"Incorrect brick" errors

toby.corkindale at strategicdata.com.au (Toby Corkindale) · Thu, 08 Aug 2013 14:49:45 +1000

On 08/08/13 13:09, Krishnan Parthasarathi wrote:
> Hi Toby,
>
> ----- Original Message -----
>> Hi,
>> I'm getting some confusing "Incorrect brick" errors when attempting to
>> remove OR replace a brick.
>>
>> gluster> volume info condor
>>
>> Volume Name: condor
>> Type: Replicate
>> Volume ID: 9fef3f76-525f-4bfe-9755-151e0d8279fd
>> Status: Started
>> Number of Bricks: 1 x 2 = 2
>> Transport-type: tcp
>> Bricks:
>> Brick1: mel-storage01:/srv/brick/condor
>> Brick2: mel-storage02:/srv/brick/condor
>>
>> gluster> volume remove-brick condor replica 1
>> mel-storage02:/srv/brick/condor start
>> Incorrect brick mel-storage02:/srv/brick/condor for volume condor
>>
>>
>> If that is the incorrect brick, then what have I done wrong?
>
> I agree that the error message displayed is far from helpful.

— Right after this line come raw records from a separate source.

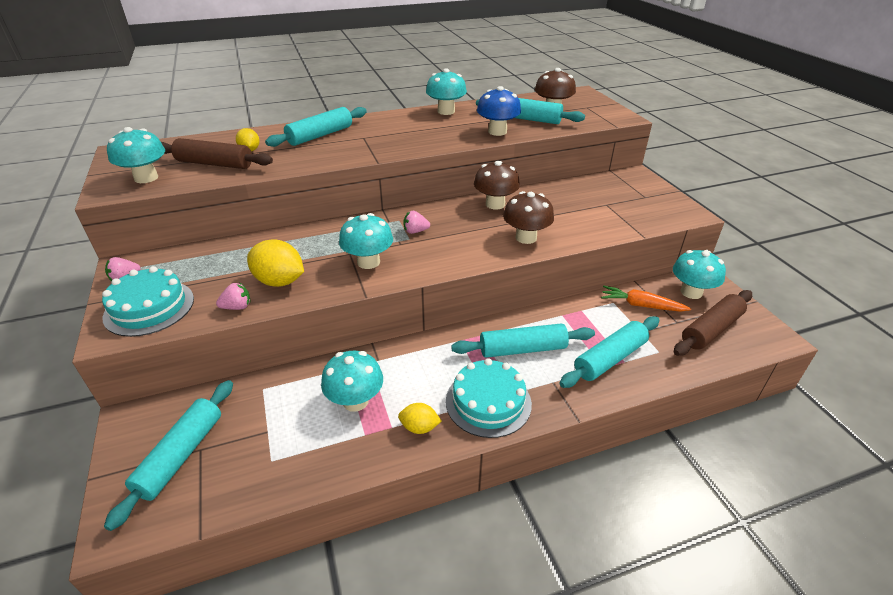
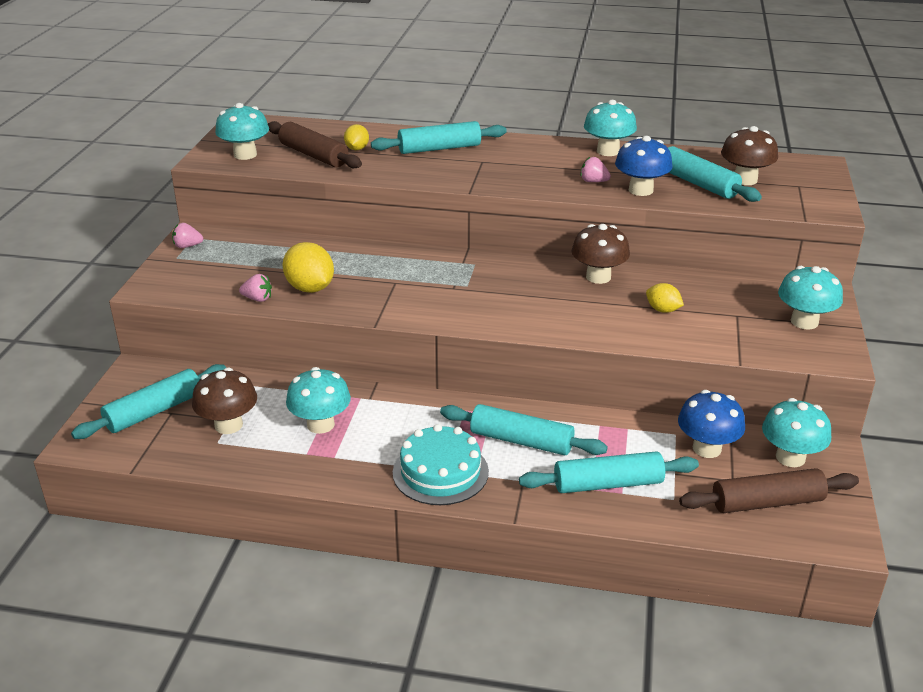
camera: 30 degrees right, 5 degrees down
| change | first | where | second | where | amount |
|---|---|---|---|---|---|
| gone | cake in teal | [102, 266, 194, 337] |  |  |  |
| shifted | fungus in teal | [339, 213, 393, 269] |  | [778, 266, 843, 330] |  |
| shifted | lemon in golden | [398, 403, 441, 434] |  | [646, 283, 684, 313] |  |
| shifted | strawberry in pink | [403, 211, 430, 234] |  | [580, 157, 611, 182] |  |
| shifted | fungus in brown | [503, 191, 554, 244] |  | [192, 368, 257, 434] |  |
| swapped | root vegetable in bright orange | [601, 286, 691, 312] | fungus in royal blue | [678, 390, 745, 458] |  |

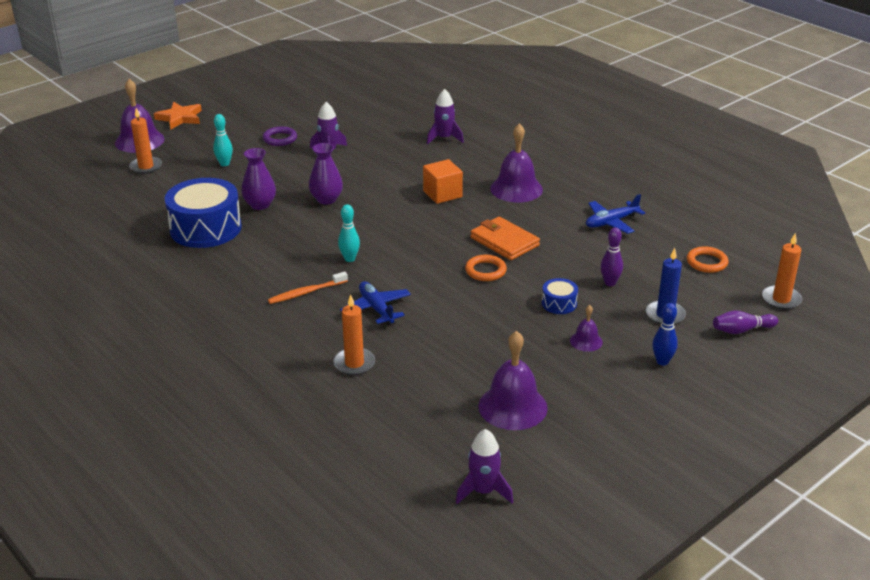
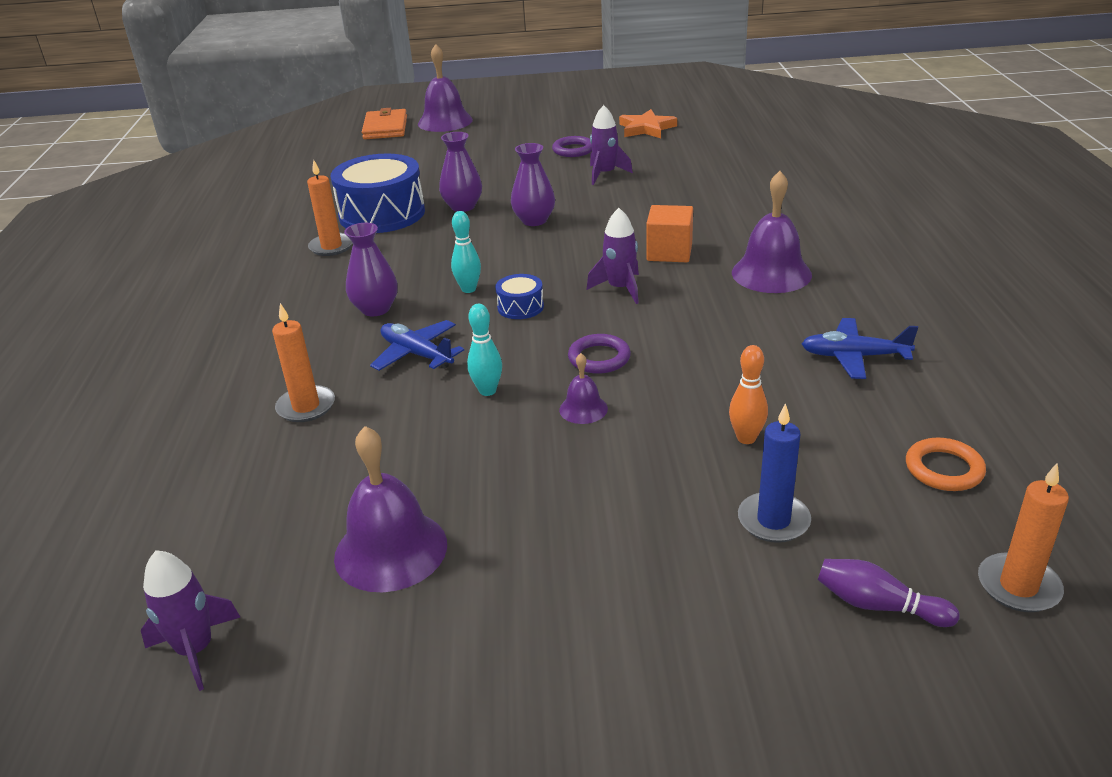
camera: 40 degrees right, 0 degrees up
| change | first | where | second | where | amount |
|---|---|---|---|---|---|
| shifted | wax candle in bright orange | [129, 108, 162, 174] |  | [307, 160, 353, 256] |  |
| shifted | star in bright orange | [154, 102, 202, 130] |  | [619, 109, 677, 138] |  |
| shifted | bowling pin in teal | [213, 114, 233, 166] |  | [467, 304, 502, 396] |  |
| swapped | tooth brush in bright orange | [268, 272, 348, 304] | vase in royal purple | [344, 223, 398, 316] |  |
| rotated | toy plane in royal blue | [340, 281, 411, 325] |  | [370, 320, 464, 371] | 60 degrees counterclockwise |
| shifted | rocket in royal purple | [427, 89, 464, 144] |  | [587, 208, 639, 304] |  |
| repainted | ring in bright orange | [465, 255, 507, 281] | ring in royal purple | [568, 334, 631, 374] |  |
| shifted | billfold in bright orange | [470, 217, 540, 260] |  | [362, 108, 407, 139] |  |
| shifted | snare drum in royal blue | [542, 278, 578, 314] |  | [495, 274, 544, 319] |  |
| shifted | school bell in royal purple | [570, 305, 603, 352] |  | [559, 353, 608, 424] |  |
| repainted | bowling pin in royal purple | [600, 227, 623, 286] | bowling pin in bright orange | [729, 345, 768, 444] |  |
| gone | bowling pin in royal blue | [652, 303, 678, 366] |  |  |  |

The reason your
> attempt to remove a brick from 1X2 replicate volume failed is because
> it is not a 'legal' operation.
>
> Here are some rules and background, that are implicit, about how to determine if a
> remove-brick operation is allowed. Some may seem debatable, but
> that is how things are today. We could refine them and arrive evolve
> better set of rules via discussions on the mailing lists.
>
> 1) remove-brick start variant is applicable *only* when you have the dht (or distribute)
> type volume. In 3.3, you could identify that by observing the output of "gluster volume info <VOLNAME>".
> The "Type" field would display "Distribute-<something>". Additionally, even in a
> Distribute type volume, which includes Distribute-Replicate Distribute-Stripe and other combinations,
> all the bricks belonging to the subvolume would need to be removed in one go.
> For eg,
> Lets assume a 2X2 volume V1, with bricks b1, b2, b3, b4, such that b1,b2 form a pair; b3,b4 form the other pair.
> If you wanted to use the remove-brick start variant, say for scaling down the volume, you should do the following,
>
> #gluster volume remove-brick V1 b3 b4 start
> #gluster volume remove-brick V1 b3 b4 status
>
> Once the remove-brick operation is completed,
> #gluster volume remove-brick V1 b3 b4 commit
>
> This would leave volume V1 with bricks b1,b2.
>
> In the above workflow, the data residing in b3,b4 is migrated to
> b1,b2.
>
> 2) remove-brick (without the 'start' subcommand) can be used to reduce the replica count till 2,
> in a Distribute-Replicate type volume. As of today, remove-brick doesn't permit reducing of
> replica count in a pure replicate volume. ie. 1XN, where N >= 2.
> Note: There is some activity around evolving the 'right' rule. See http://review.gluster.com/#/c/5364/
>
> The above rules have been evolved with the thought that, no legal command must allow the
> user to shoot her foot, without a 'repair' path. Put differently, we disallow commands
> that might lead to data loss, without the user being fully aware of it.
>
> Hope that helps,
> krish

Well, it's a bit of a moot point now, since we had to rebuild the 
cluster anyway.

Note that we attempted to raise the replica level to 3 and THEN remove 
the old brick, and that failed to work. We also tried using 
replace-brick to switch the old one out for the new one. That also 
failed with Incorrect Brick. (the replace-brick method was actually the 
first way we tried)

As such -- it seems there is no way to replace a failed server with a 
new one if you're using the Replicated setup?

Toby